Of the ordinary, every-day temptations of girls at school and in business we shall say but little, as these should be well known to every parent, and vigilantly guarded against. The young girls who leave their homes to go into domestic service or business are frequently exposed to great dangers. The more carefully their innocence has been guarded, in other words, the more ignorant they are of sexual matters, the greater is their peril. After the day’s work is done, such girls generally have unrestricted liberty to go where they like and do what they please, and they often spend their time on the streets. This gives many opportunities for chance acquaintances with men which are fraught with many dangers, and often lead to the ruin of innocent and ignorant young girls. Too often such a girl is betrayed, and she finds herself, almost before she knows, the prospective mother of an undesired child. Such pitiful tragedies, which are of almost every-day occurrence, could be easily prevented by a few words of advice and warning. It is knowledge which will keep the girls pure; knowledge and loving sympathetic counsel on the part of some older person who is not in ignorance of the world and its ways.

The boys who go to business and to school should also be well fortified with knowledge. Especially should they be warned against the perils of impurity. They should understand that one immoral act, one solitary indulgence in sin with an impure woman or girl may lead to the ruin of their bodies and the degradation of their characters. The story of Joseph and of his steadfast refusal to become the partner of his master’s wife in sin should be very familiar to all boys. Such an example of strength in resisting temptation will help them to be strong. Young men are wanted to-day who will purpose in their hearts, as did Joseph and Daniel, that they will not defile themselves in any way. Nothing defiles as does lust and impurity of every kind, and the young man who will not be contaminated by them, and steadfastedly adheres to this decision, is in possession of a strength which will make him a spiritual giant. He may say as did Sir Galahad of old: “My strength is as the strength of ten because my heart is pure.”

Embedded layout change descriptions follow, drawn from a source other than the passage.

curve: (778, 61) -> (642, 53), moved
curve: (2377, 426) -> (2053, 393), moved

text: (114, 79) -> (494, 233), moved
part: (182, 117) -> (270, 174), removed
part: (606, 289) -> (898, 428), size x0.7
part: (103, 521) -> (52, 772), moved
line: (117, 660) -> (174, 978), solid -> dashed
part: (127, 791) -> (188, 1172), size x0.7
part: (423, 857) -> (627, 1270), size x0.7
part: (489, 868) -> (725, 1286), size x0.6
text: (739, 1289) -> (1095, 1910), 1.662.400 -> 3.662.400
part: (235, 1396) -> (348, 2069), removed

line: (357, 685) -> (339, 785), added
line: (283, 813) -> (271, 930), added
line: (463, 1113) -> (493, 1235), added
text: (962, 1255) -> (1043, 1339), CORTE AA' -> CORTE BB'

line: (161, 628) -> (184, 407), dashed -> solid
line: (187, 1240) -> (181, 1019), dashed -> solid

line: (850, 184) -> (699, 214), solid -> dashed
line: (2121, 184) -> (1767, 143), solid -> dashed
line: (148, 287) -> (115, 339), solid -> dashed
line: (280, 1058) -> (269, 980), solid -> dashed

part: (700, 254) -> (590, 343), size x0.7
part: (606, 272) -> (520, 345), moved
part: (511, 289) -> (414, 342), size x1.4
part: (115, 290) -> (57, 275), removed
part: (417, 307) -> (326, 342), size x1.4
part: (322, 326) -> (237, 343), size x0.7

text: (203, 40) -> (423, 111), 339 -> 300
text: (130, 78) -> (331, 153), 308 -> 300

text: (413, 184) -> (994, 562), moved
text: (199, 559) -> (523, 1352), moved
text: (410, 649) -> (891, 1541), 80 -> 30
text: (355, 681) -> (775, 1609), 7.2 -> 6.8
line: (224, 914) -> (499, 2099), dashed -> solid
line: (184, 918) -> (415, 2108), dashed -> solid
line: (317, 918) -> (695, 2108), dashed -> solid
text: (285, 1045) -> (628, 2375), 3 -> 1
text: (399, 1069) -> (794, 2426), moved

What power is in the hand of such a man with which to defend and protect his weaker brothers and sisters! Not only will he refrain from tempting others, but he can succour those who are tempted.

But, again, in youth as in childhood; and, indeed, throughout life, the sexual impulse has its physical basis.



Categories: gender & feminism, history

Tags: , , , , ,

7 replies

  1. This sounds like an advertisement for prostitution. Who wouldn’t want to join The Great Army of Impure Women?

  2. The Great Army of Impure Women

    lala: definitely one for the Possible Future Blog Subtitles file.

  3. What do you notice?
    OOH OOH OOH is it the way that young women’s turning to prostitution is entirely cast as a failure on the part of their mothers?

  4. I have to have this on a t-shirt. The rest of it is just brain-hurty.

  5. Needs a blog badge thing – Member of the Great Army of Impure Women.

  6. What struck me the most was that then, as now, The Law was seen as not being focused on women and as being inadequate in women’s lives.
    Yes, mother’s warnings were considered important but it appeared to me that, in a rather enlightened view for the time, a call was being made for sex education.
    O.K., exactly how that would be framed is problematic, but with sex education still being a bone of contention even today in some quarters, I felt this was somewhat innovative.